== Records to process
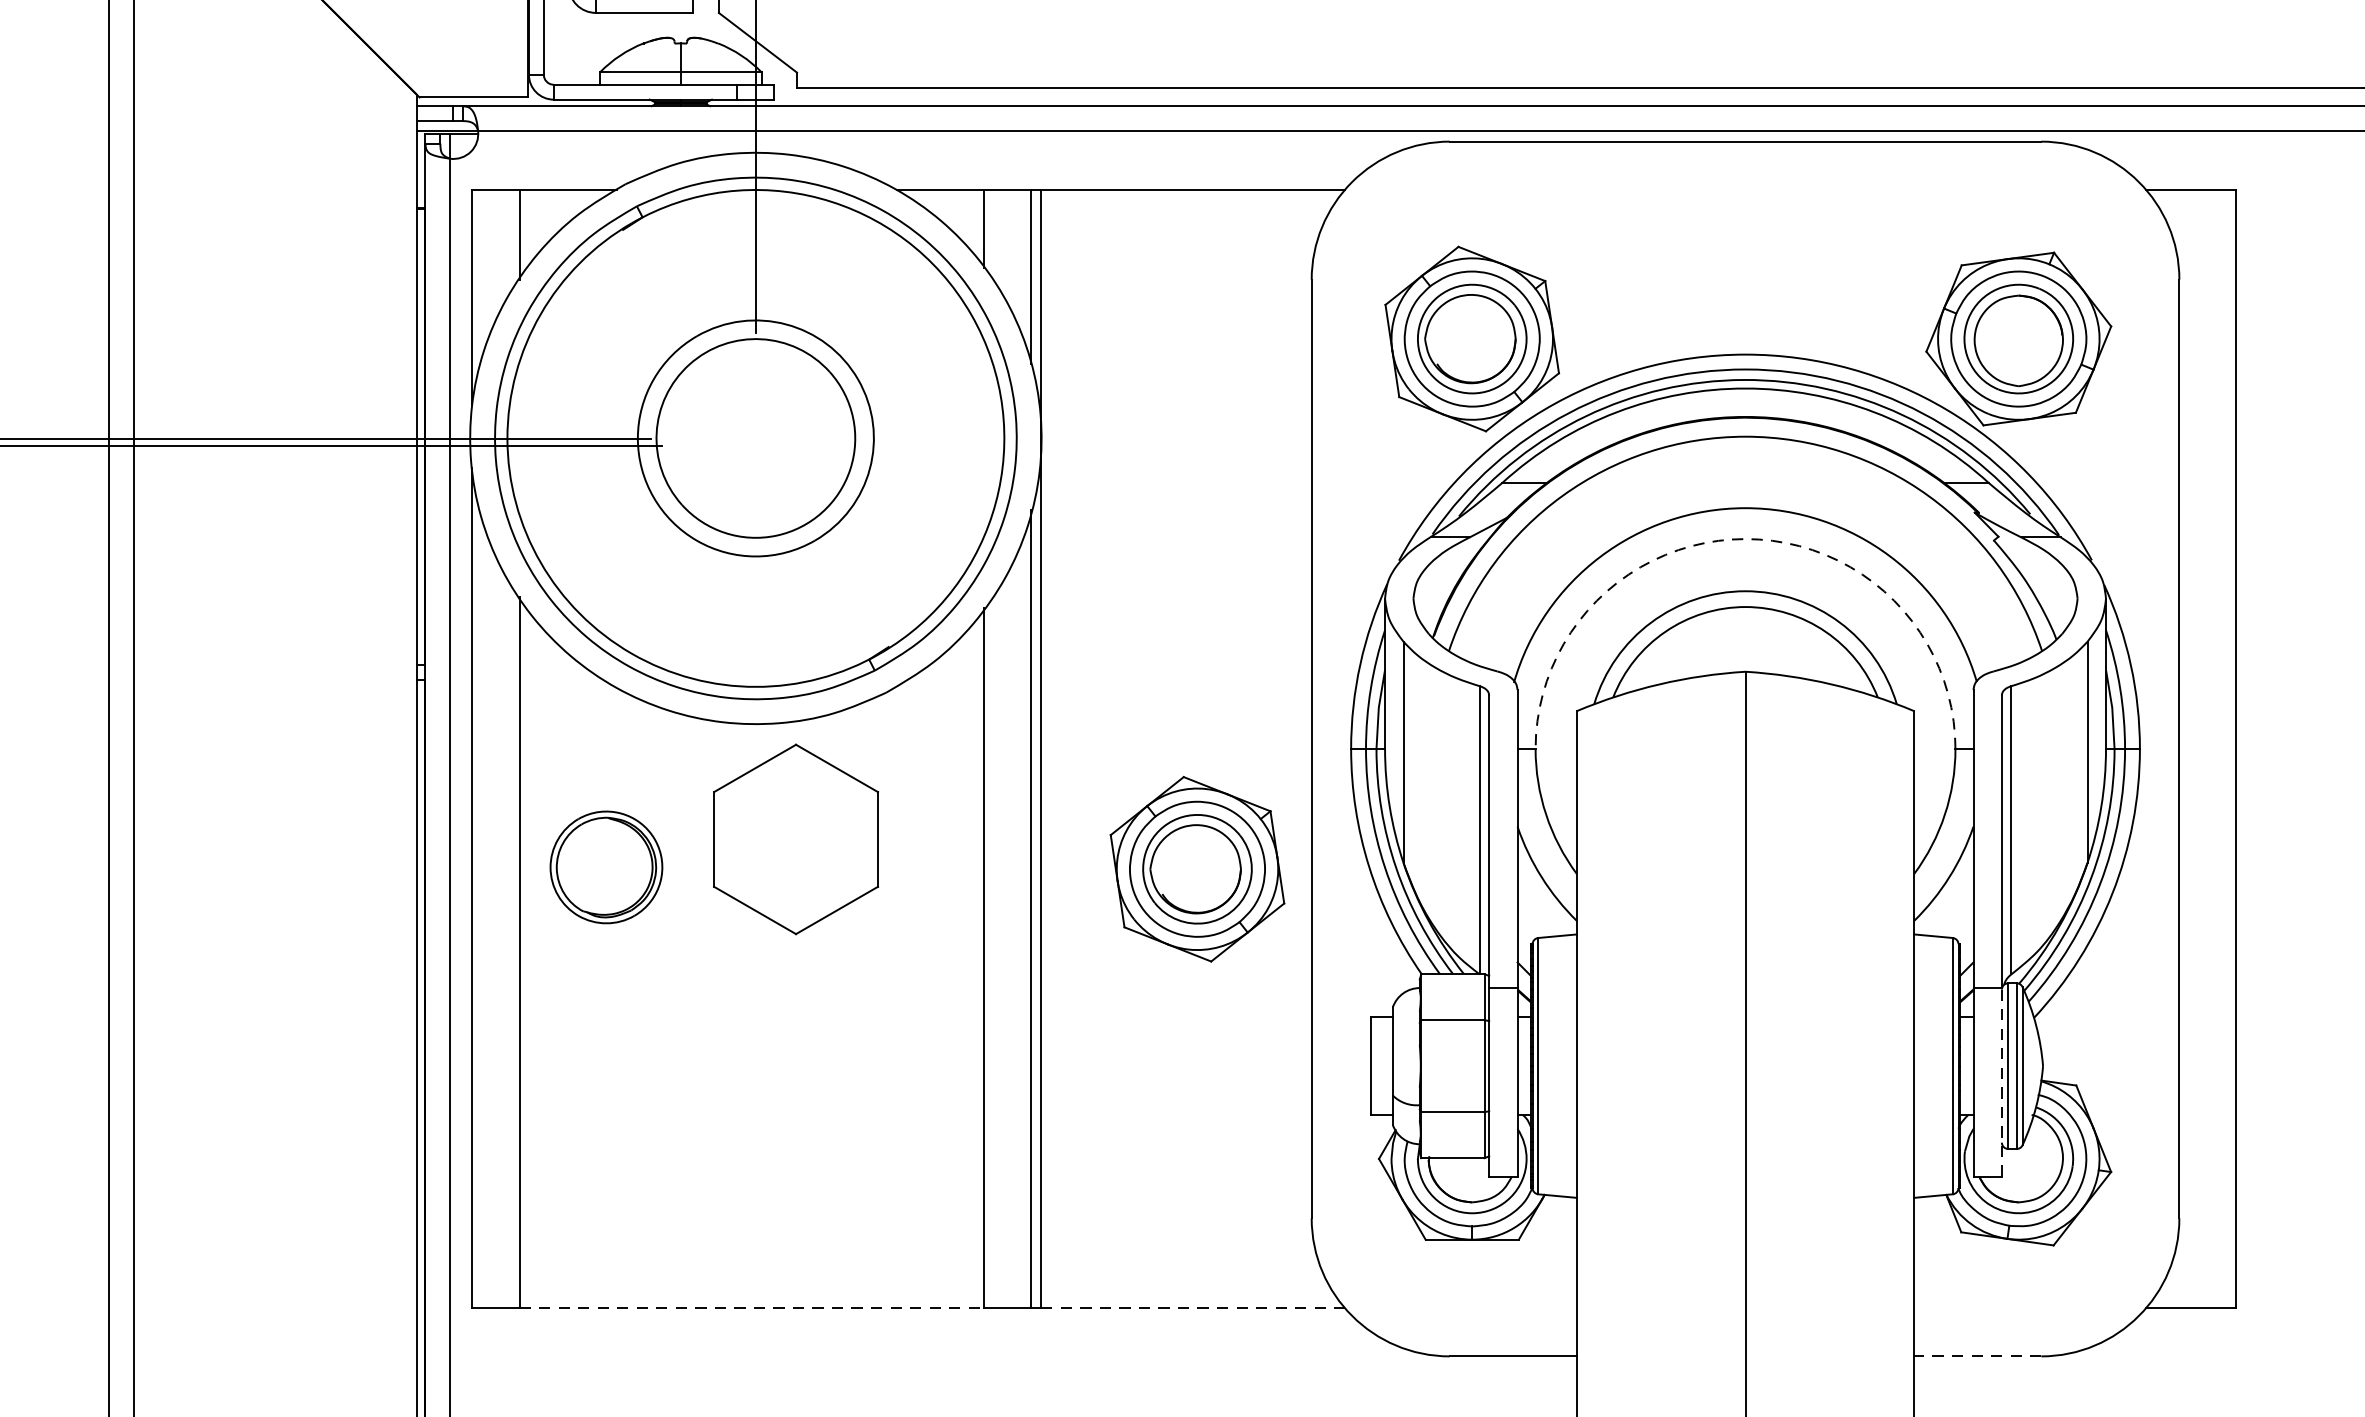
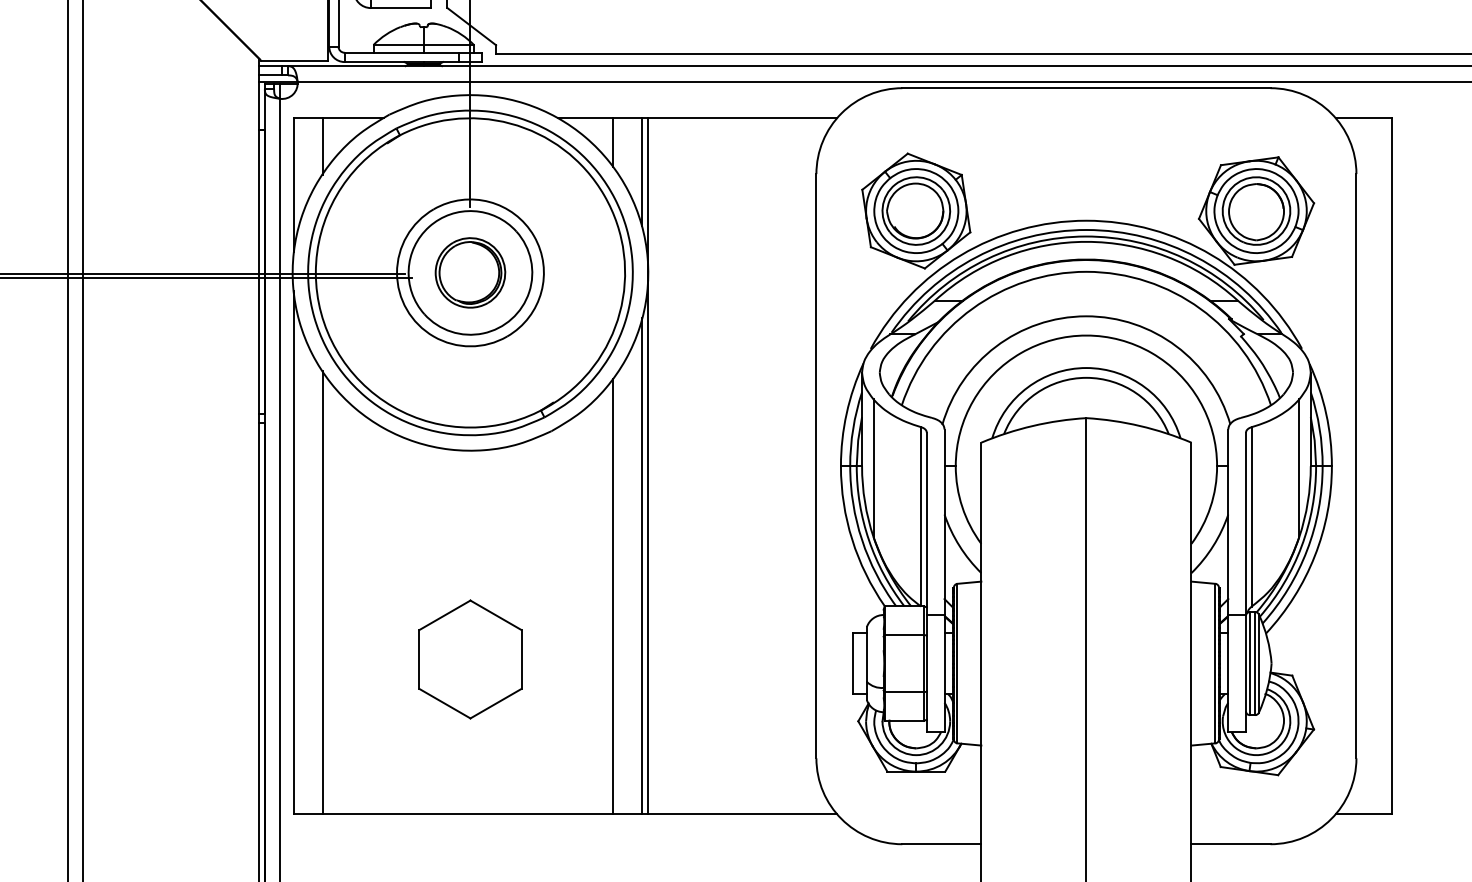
arc: (1745, 538) -> (1086, 335), dashed -> solid
part: (796, 839) -> (470, 659), moved
part: (606, 866) -> (470, 272), moved
part: (1197, 868) -> (745, 540), removed
line: (2001, 1082) -> (1245, 673), dashed -> solid
line: (751, 1308) -> (467, 814), dashed -> solid
line: (1194, 1308) -> (743, 814), dashed -> solid
line: (1978, 1356) -> (1231, 844), dashed -> solid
====
__Work required__: Filter the entries and keep only the lines holding "solid".

__Exercise solution__:
arc: (1745, 538) -> (1086, 335), dashed -> solid
line: (2001, 1082) -> (1245, 673), dashed -> solid
line: (751, 1308) -> (467, 814), dashed -> solid
line: (1194, 1308) -> (743, 814), dashed -> solid
line: (1978, 1356) -> (1231, 844), dashed -> solid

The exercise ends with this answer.